Timoleon
Plutarch
Plutarch. Plutarch's Lives, Vol. VI. Perrin, Bernadotte, translator. Cambridge, MA: Harvard University Press; London: William Heinemann Ltd., 1918.
After these the other nations streamed on and were making the crossing in tumultuous confusion. Then Timoleon, noticing that the river was putting it in their power to cut off and engage with whatever numbers of the enemy they themselves desired, and bidding his soldiers observe that the phalanx of the enemy was sundered by the river, since some of them had already crossed, while others were about to do so, ordered Demaretus to take the horsemen and fall upon the Carthaginians and throw their ranks into confusion before their array was yet formed.
Then he himself, descending into the plain, assigned the wings to the other Sicilian Greeks, uniting a few of his mercenaries with each wing, while he took the Syracusans and the best fighters among his mercenaries under his own command in the centre. Then he waited a little while, watching what his horsemen would do,
and when he saw that they were unable to come to close quarters with the Carthaginians on account of the chariots which coursed up and down in front of their lines, but were forced to wheel about continually that their ranks might not be broken, and to make their charges in quick succession after facing about again, he took up his shield and shouted to his infantrymen to follow and be of good courage;
and his voice seemed stronger than usual and more than human, whether it was from emotion that he made it so loud, in view of the struggle and the enthusiasm which it inspired, or whether, as most felt at the time, some deity joined in his utterance.
Then, his men re-echoing his shout, and begging him to lead them on without delay, he signalled to his horsemen to ride along outside and past the line of chariots and attack the enemy on the flank, while he himself made his vanguard lock their shields in close array, ordered the trumpet to sound the charge, and fell upon the Carthaginians.
But these withstood his first onset sturdily, and owing to the iron breastplates and bronze helmets with which their persons were protected, and the great shields which they held in front of them, repelled the spear thrusts.
But when the struggle came to swords and the work required skill no less than strength, suddenly, from the hills, fearful peals of thunder crashed down, and vivid flashes of lightning darted forth with them.
Then the darkness hovering over the hills and mountain summits came down to the field of battle, mingled with rain, wind, and hail.
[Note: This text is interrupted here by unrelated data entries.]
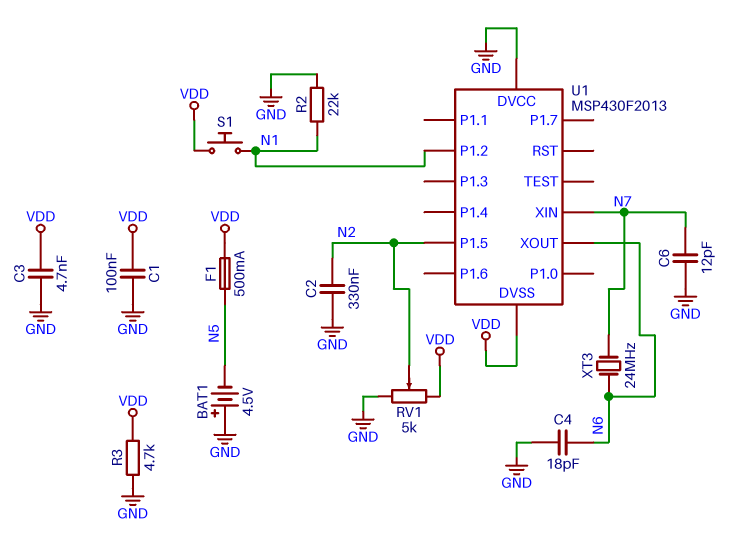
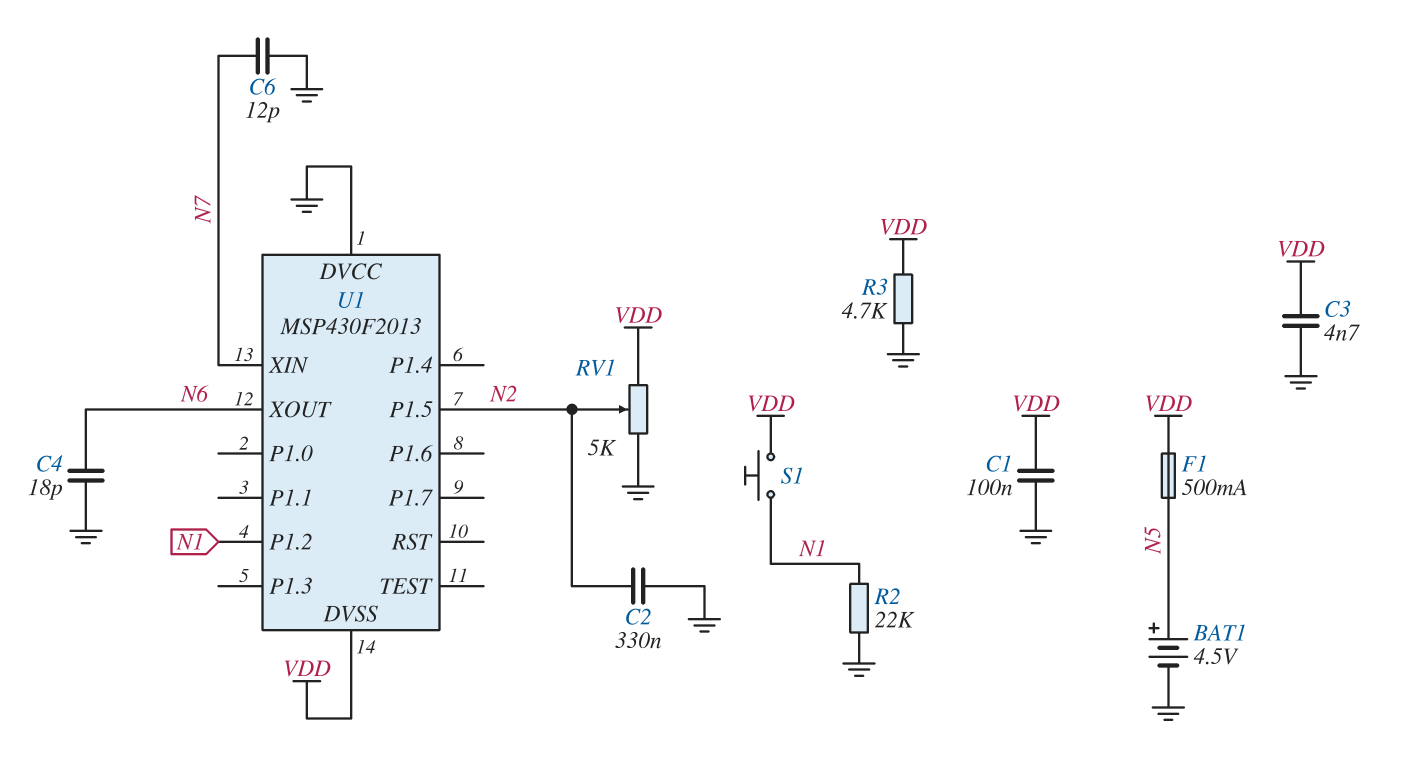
BAT1: 4.5V (plus GND, minus N5) -> 4.5V (plus N5, minus GND)
XT3: 24MHz (N6, N7) -> none

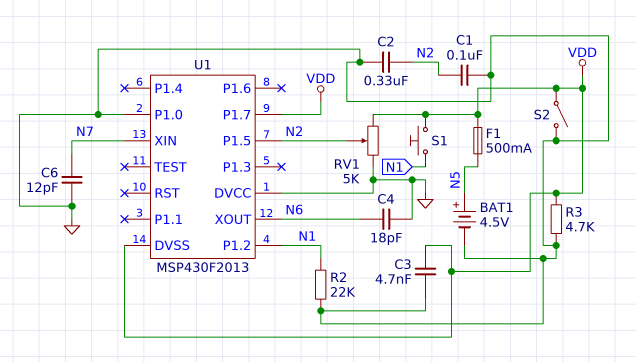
C1: 100nF (GND, VDD) -> 100nF (GND, N2)
S2: none -> switch (GND, VDD)
U1 pin P1.0: none -> GND
U1 pin P1.7: none -> VDD

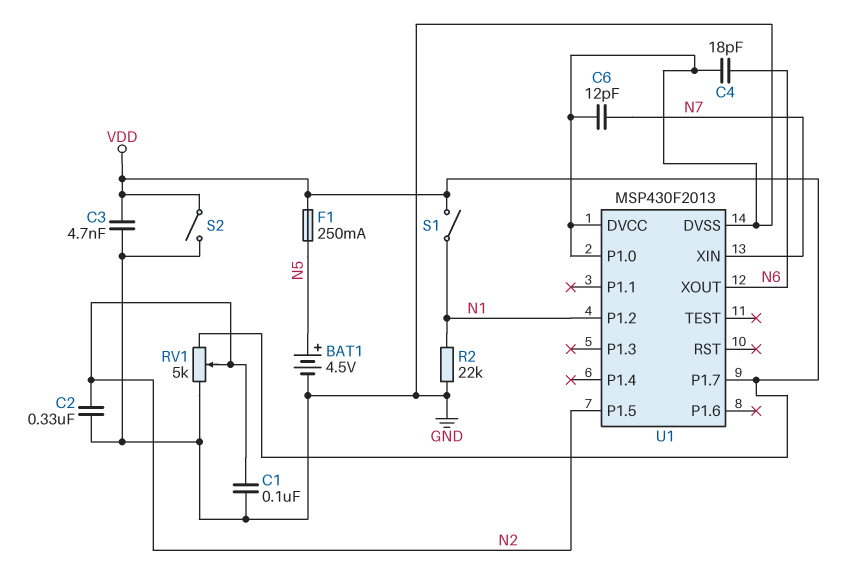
F1: 500mA (N5, VDD) -> 250mA (N5, VDD)
R3: 4.7k (GND, VDD) -> none
S1: button (N1, VDD) -> switch (N1, VDD)
U1 pin DVSS: VDD -> GND

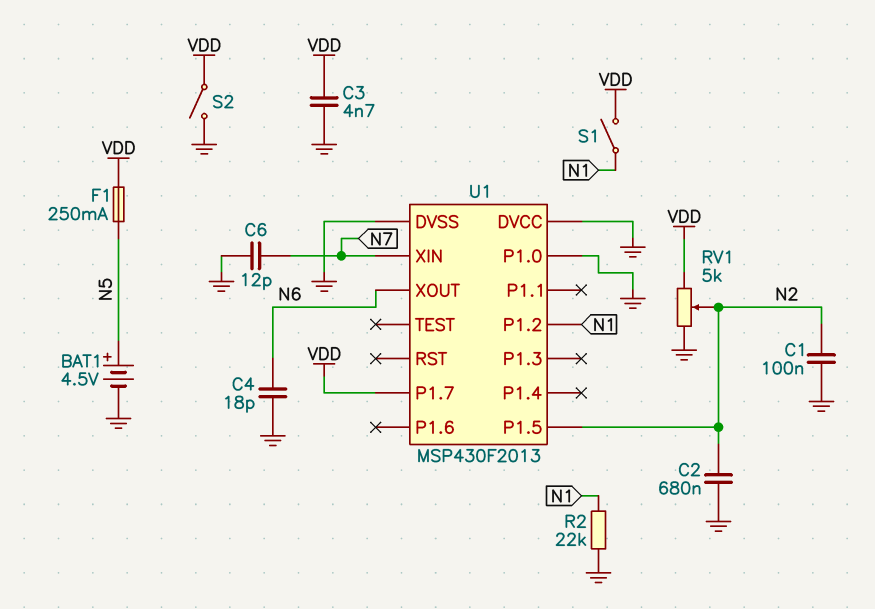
C2: 330nF (GND, N2) -> 680nF (GND, N2)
It enveloped the Greeks from behind and smote their backs, but it smote the Barbarians in the face and dazzled their eyes, a tempest of rain and continuous flames dashing from the clouds.
In all this there was much that gave distress, and most of all to the inexperienced; and particularly, as it would seem, the peals of thunder worked harm, and the clatter of the armour smitten by the dashing rain and hail, which made it impossible to hear the commands of the leaders.
Besides, since the Carthaginians were not lightly equipped, but, as I have said, encased in armour, both the mud and the bosoms of their tunics filled with water impeded them,
so that they were unwieldy and ineffective in their fighting, and easily upset by the Greeks, and when they had once fallen it was impossible for them to rise again from the mud with their weapons.
For the Crimesus, having been already greatly swollen by the rains, was forced over its banks by those who were crossing it, and the adjacent plain, into which many glens and ravines opened from the hills, was filled with streams that hurried along no fixed channels, and in these the Carthaginians wallowed about and were hard beset.